Strengthening this dependency is the India factor. It in the context of Indian Ocean geopolitics, India’s latest verve of economic assistance to Sri Lanka, such as the $4 billion worth credit facilities on generous terms, financing assurances to IMF and a number of growth positive economic initiatives, all couched in terms of civilizational duty and neighbourhood love, had not only created an atmosphere of optimism regarding IMF funding and financial assistance from other multilateral agencies, but also sparked a flurry of activities internationally, such as the visit to Colombo by Victor Nuland, the Under Secretary of Political Affairs in U.S. Department of State to meet RW, meeting between Ambassador Beth Van Schaack, Head of Global Criminal Justice in the Department of State, and the Canadian Tamil Diaspora, regarding resolution of the Tamil national issue, to which RW has made commitment , and visit by Ban Ki-Moon, former Secretary General of UN, for discussion with RW on climate change. All these indicate international support to the IMF backed RW’s One Policy Framework (OPF), which in geopolitical terms is meant to draw Sri Lanka into the Western camp via India, and to the chagrin of China. Thus, a new dependency is evolving and Independence Day celebration will inaugurate that that new era.

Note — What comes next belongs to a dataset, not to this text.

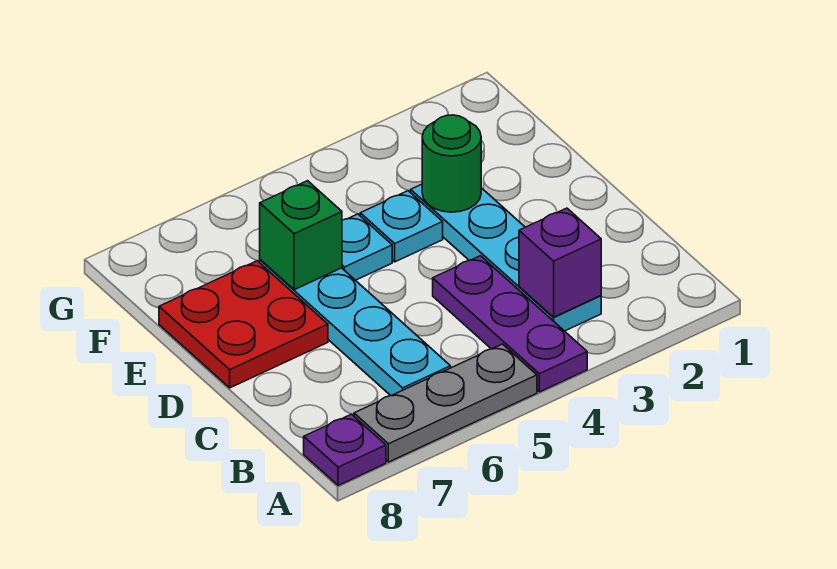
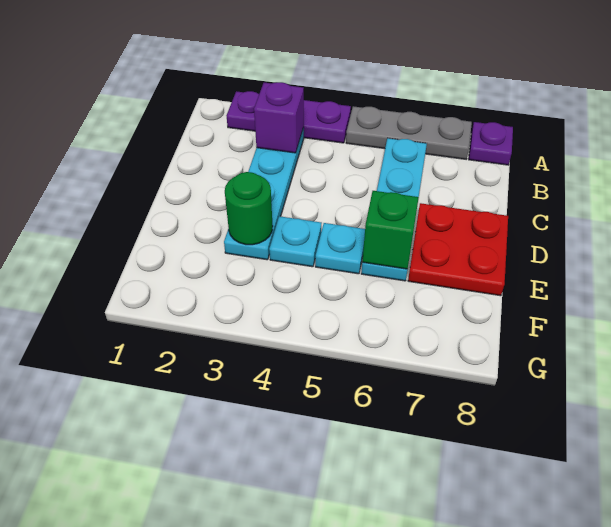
purple plate A4:C4 level 1 -> purple plate A2:A4 level 1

But the irony of the situation is that no political party or coalition of parties including NPP, which are united in attacking the current regime and want to capitalize on the popular discontent arising from the harsh reality of 2023 budget, has put forward a better alternative than the IMF solution. Therefore, the only choice left to voters at the next election, if and when it is held, is to choose a party or coalition of parties that would manage this dependency wisely so that in the long-run at least the economy would stand on a strong footing to benefit future generations. However, it should be noted at the same time that implementing the IMF plan without changing the underlying system and its political culture may help stabilize the macro foundation of the economy and set it on a growth path for some time, but there is no guarantee that there would be no reversal in the future. The system with its pernicious political culture is prone to mismanagement, misadventures and miscalculations.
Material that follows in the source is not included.